22/09/14

Law approving the convention on cybercrime and its additional protocol on xenophobia and racism

The law approving the Convention on cybercrime signed in Budapest on 23 November 2001 and its additional protocol on xenophobia and racism signed in Strasbourg on 28 January 2003 was voted into law by the Luxembourg parliament on 4 June 2014 (the "Law"). The Law will be enacted and published in the Mémorial (the official gazette) within the next following weeks after which it will become effective.

In addition to approving the Budapest Convention and its protocol, the Law is adapting the national substantive and procedural criminal law to the specific needs of combating cybercrime.

The Law introduces certain new criminal offences into the Penal Code, including in particular:

  • the misuse of identity regardless of whether it occurs in the real world or on online communications networks and as long as the offence is committed either in public or with the intent to harm a third party in one way or another;
  • "phishing" describing the manoeuvre to obtain information fraudulently, (such as passwords), by appearing as a trustworthy person in an electronic communication, in order to commit other criminal offences;
  • illegal interception of computer data supplementing the legal instrument of computer-related crimes, which includes the illegal access of computer data, the illegal hacking of computer data and the illegal deletion of computer data.

The Criminal Procedure Code is also amended by the Law in order to achieve the requirements of the Convention relating to the prompt preservation of stored computer data and traffic data.

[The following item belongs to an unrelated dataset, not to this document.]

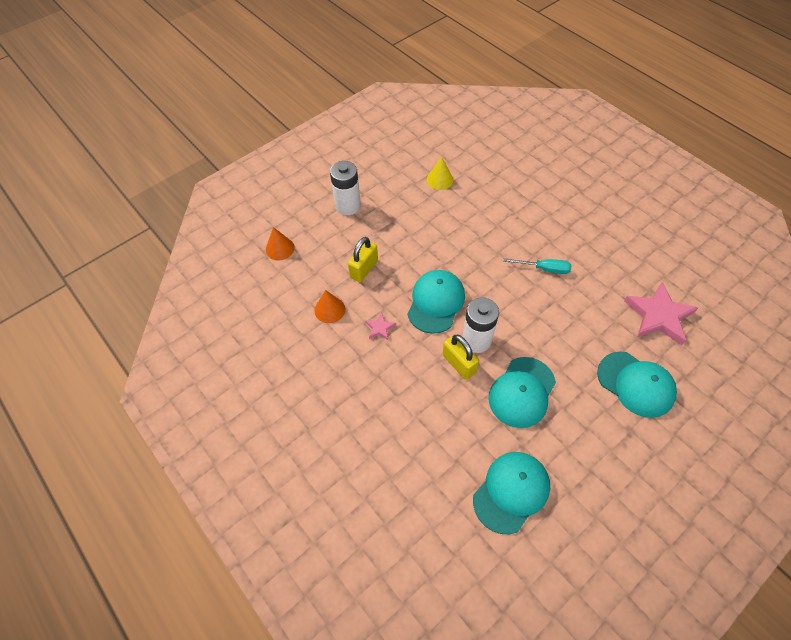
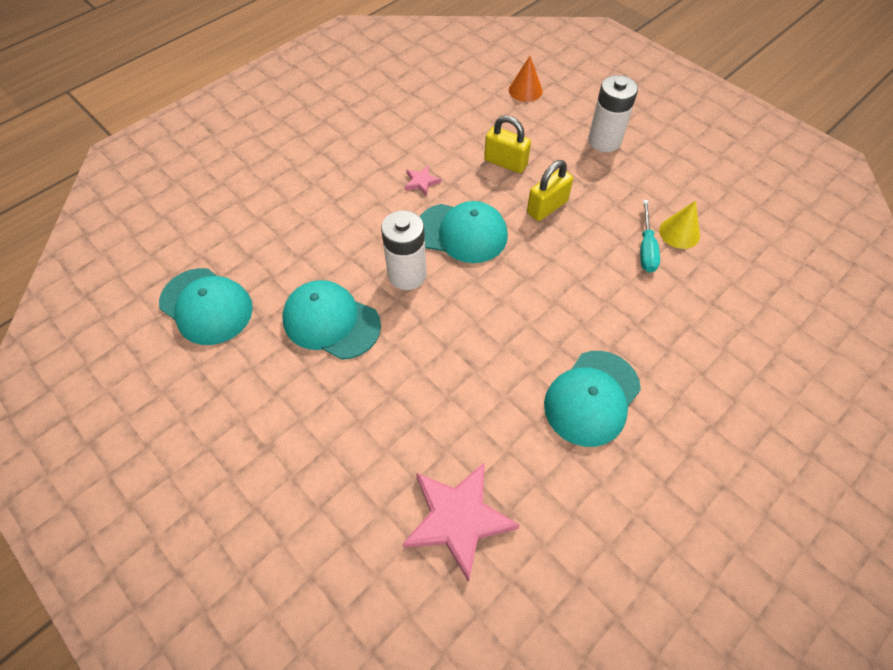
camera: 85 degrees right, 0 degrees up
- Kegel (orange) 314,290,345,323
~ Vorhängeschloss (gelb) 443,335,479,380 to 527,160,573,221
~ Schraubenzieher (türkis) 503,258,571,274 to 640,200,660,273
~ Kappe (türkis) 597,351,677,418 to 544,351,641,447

For that purpose, new procedural provisions are introduced in the Criminal Procedure Code extending, in particular, the powers of:

  • the State prosecutor who may require the investigating judge to carry out tracking of electronic communication of call information and locate the origin or destination of the communication without any preliminary hearing;
  • the investigating officer who may, with the authorization of the public prosecutor or the investigating judge, preserve stored computer data where there are grounds to believe that such data is particularly vulnerable to loss or modification, during a period of 90 days.